A total of 633 patients (291 male patients, mean age 62.1 ± 16.1 years) were included. Patients with DiC took more drugs (mean 4.5 ± 2.8) than patients from both other groups (mean 3.9 ± 3.0 and 3.9 ± 3.2, respectively). In univariate analysis, DiC was associated with diuretics,dihydropyridines, glycosides, ASS, platelet aggregation inhibitors, nonsteroidal antiinflammatory drugs (NSAIDs), statins and fibrates. In addition to NSAIDs, that are well established to induce DiC, several drugs that are indicated for the treatment of heart failure,atherosclerosis and related conditions were associated with DiC. Cardiac and vascular comorbidity might, therefore, be a substantial confounding factor or the cause of the disease itself. In fact, atherosclerosis was more common among patients with DiC. In multivariate analysis, atherosclerosis (OR = 2.1) and the intake of NSAIDs (OR = 6.7) and fibrates (OR = 9.1)were associated most strongly with DiC. Since a subset of DiC patients with atherosclerosis exhibited histological features of both DiC without atherosclerosis and ischaemia, we propose that focal disturbances of the microcirculation play a substantial role in the pathogenesis of a subgroup of DiC patients. A total of 28 age- and gender-matched triplets were assembled for the histological reassessment. Some DiC patients with atherosclerosis exhibited histological features of both control groups, DiC without atherosclerosis and ischaemia.

Research conclusions

While most knowledge of drug-induced colitis relies on case reports and case series this is the first study that systematically investigates potential triggers of DiC. This large case control study reveals that patients with the histopathological suspicion of drug-induced colitis take more different drugs than age- and gender-matched control patients.
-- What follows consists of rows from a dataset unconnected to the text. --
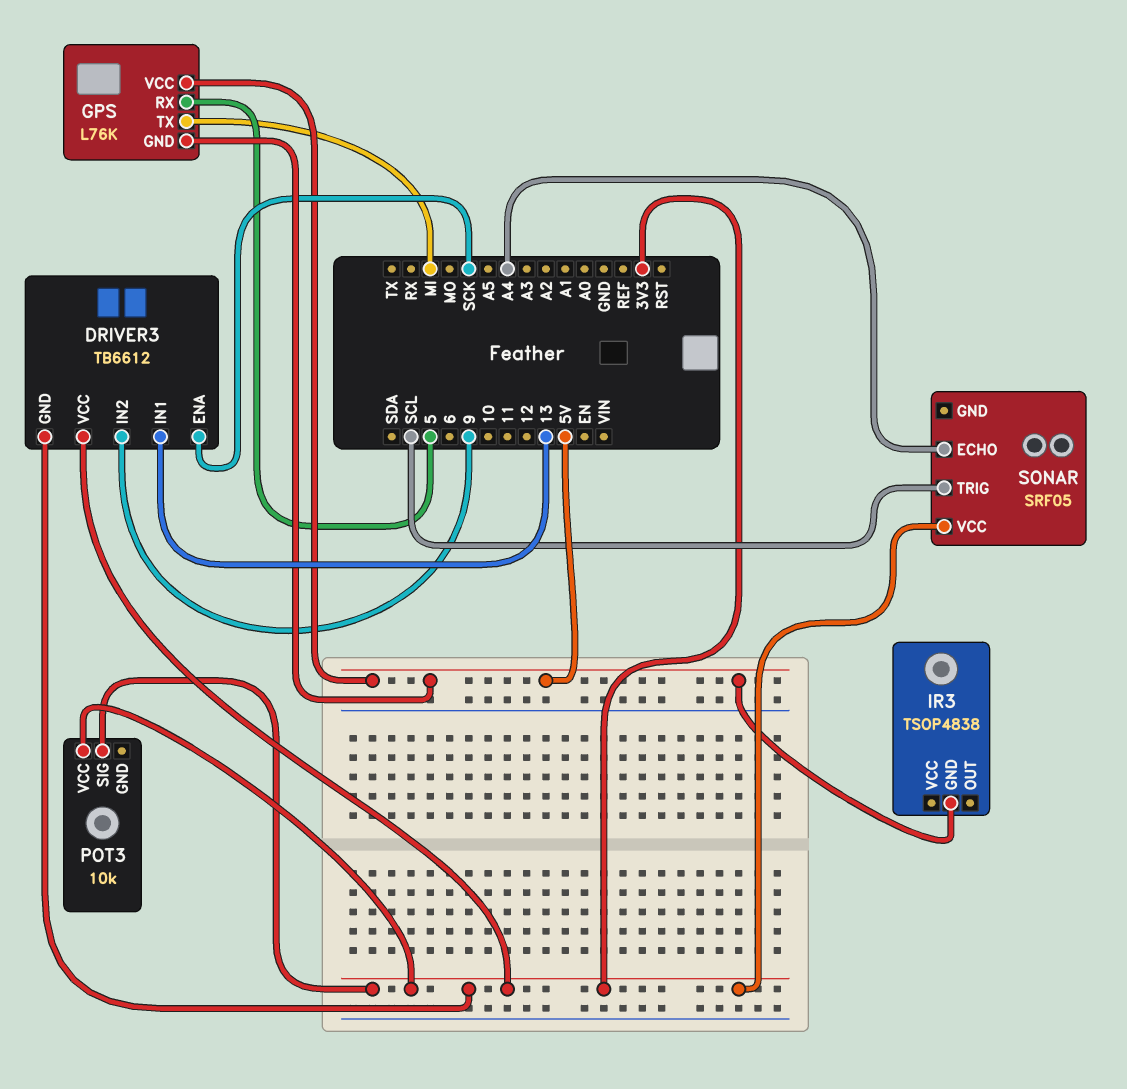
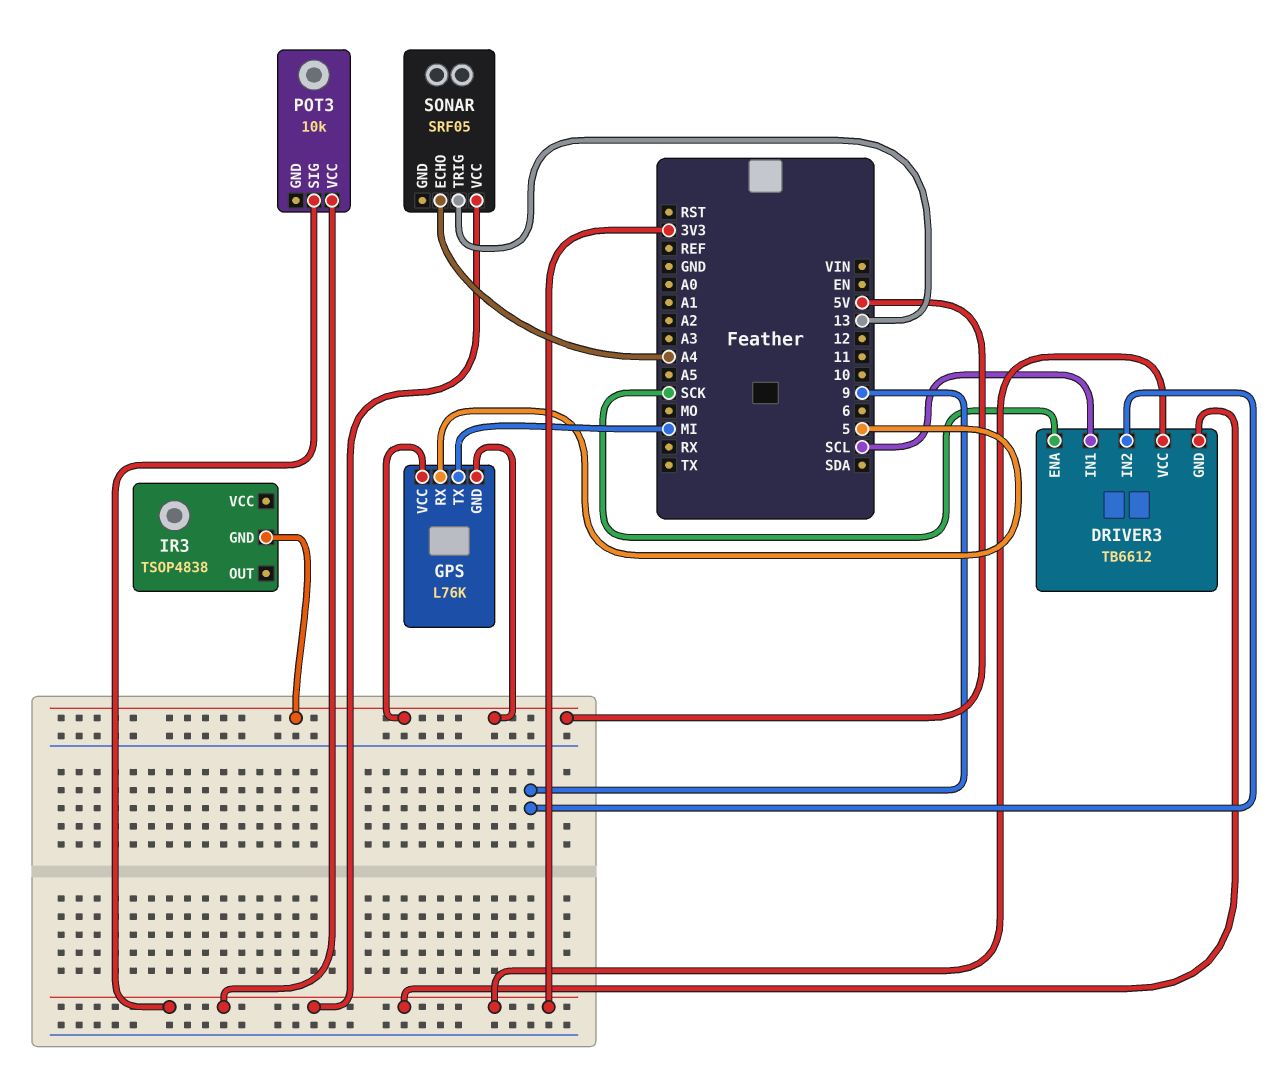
DRIVER3 pin IN1: 13 -> SCL
SONAR pin TRIG: SCL -> 13

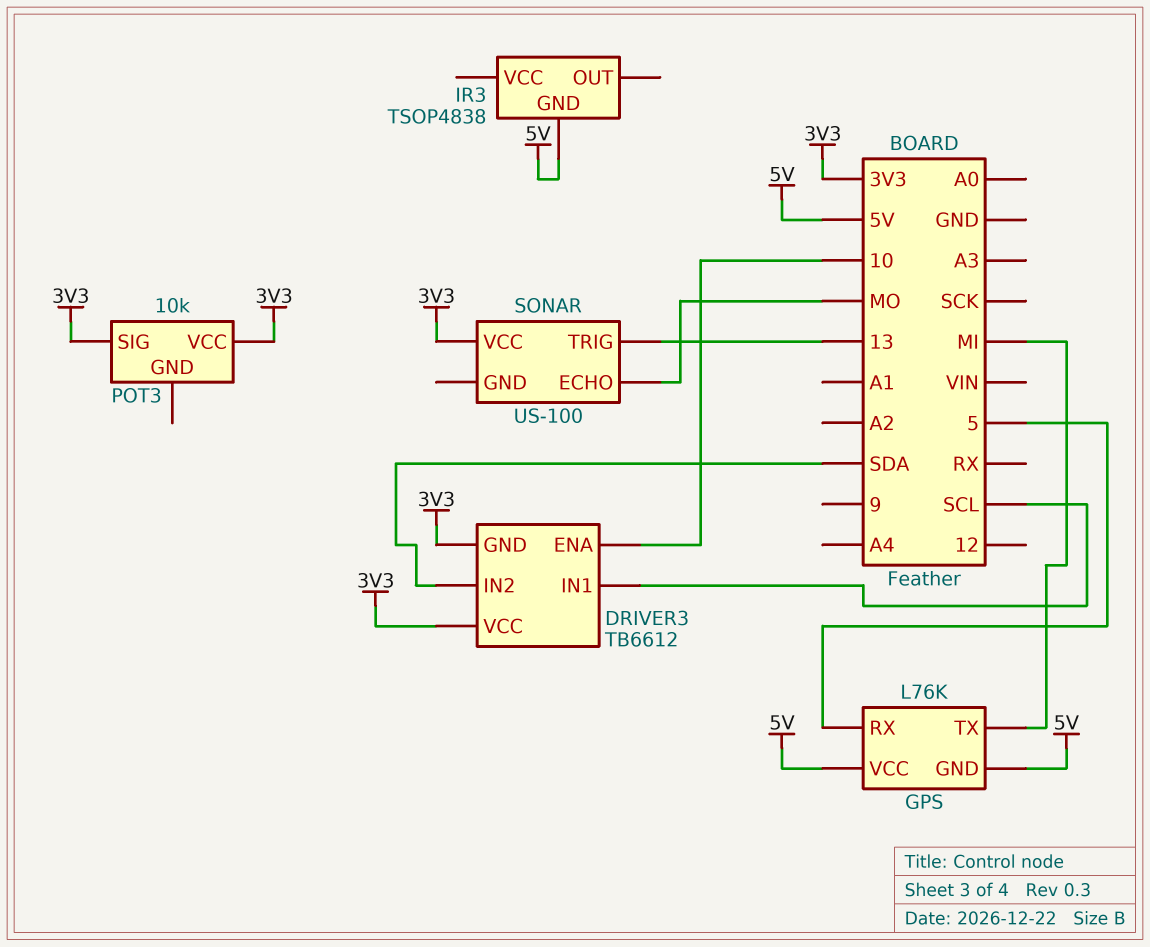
DRIVER3 pin ENA: SCK -> 10
DRIVER3 pin IN2: 9 -> SDA
SONAR: SRF05 -> US-100
SONAR pin ECHO: A4 -> MO

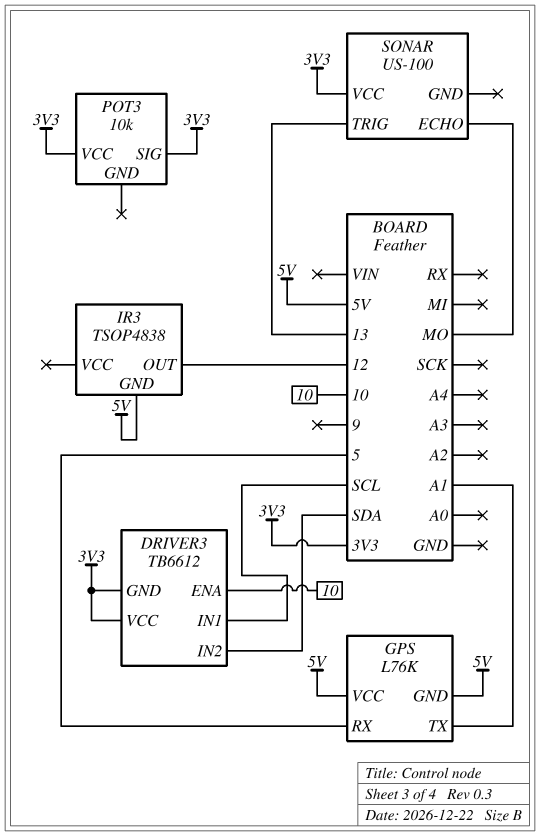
GPS pin TX: MI -> A1
IR3 pin OUT: none -> 12

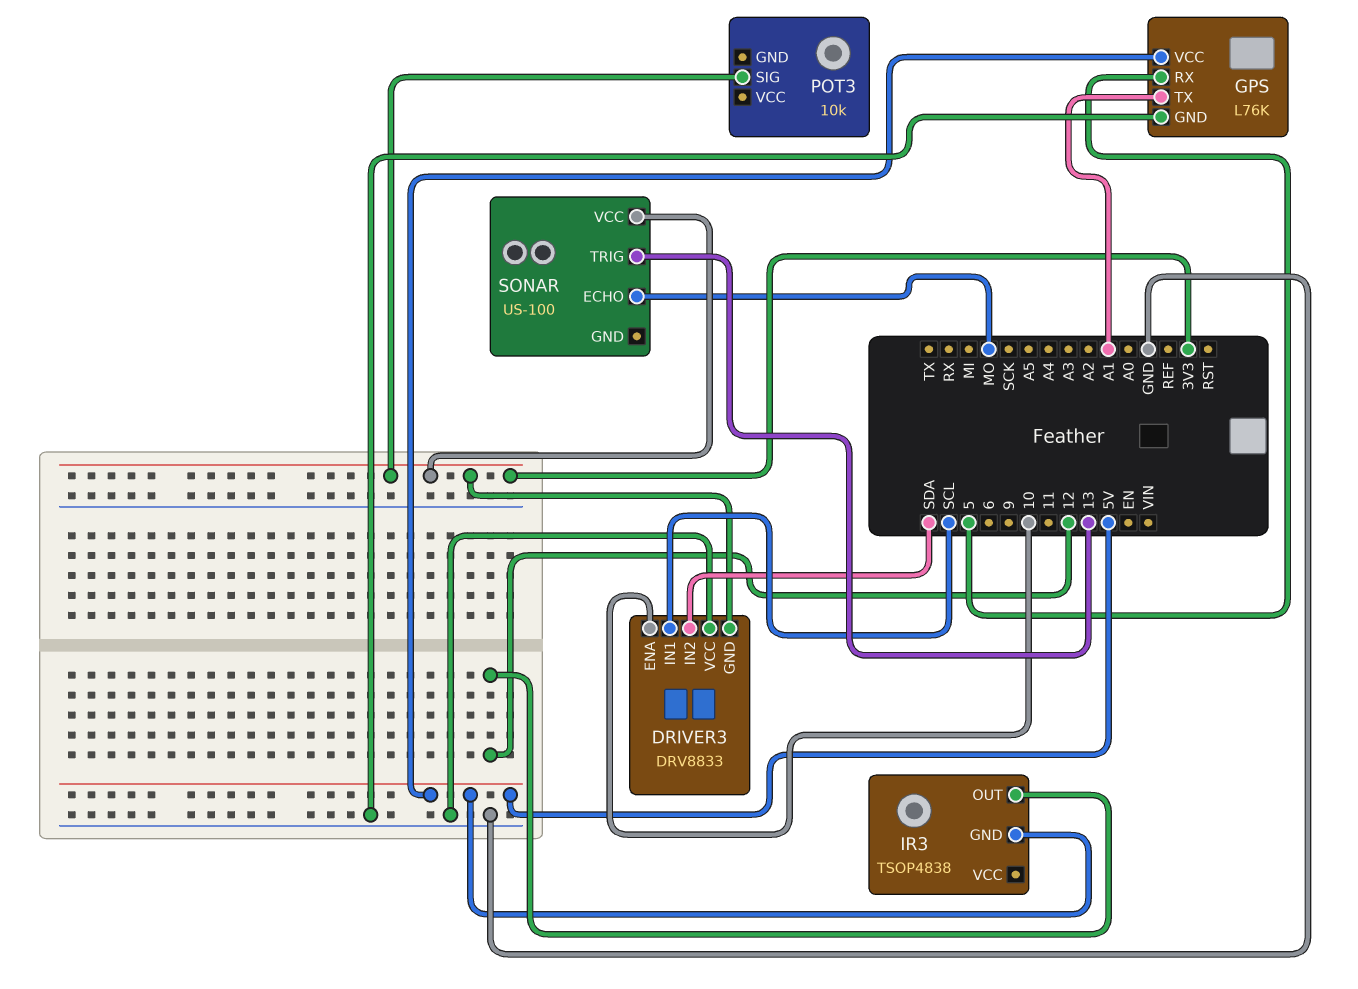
DRIVER3: TB6612 -> DRV8833
DRIVER3 pin VCC: 3V3 -> GND
GPS pin GND: 5V -> GND
POT3 pin VCC: 3V3 -> none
Associated remedies include drugs that are indicated for the treatment of heart failure, atherosclerosis and related conditions.Furthermore, atherosclerosis was more common among DiC patients. We therefore hypothesise that focal disturbances of the microcirculation play a substantial role in the pathogenesis of a subgroup of DiC patients, but the study design is not suitable to prove this hypothesis.

Research perspectives

Prospective studies including larger cohorts with clearly defined cardiac function, pattern and severity of atherosclerosis and related comorbidities, such as hyperlipoprotenaemia, are warranted to unravel the underlying aetiology and pathophysiology of this under-recognised entity. Meanwhile, the histological suspicion of DiC might not necessarily reveal a drug-related mechanism but could also reflect focal ischaemia that is supported by macroangiopathy at least in a subset of patients.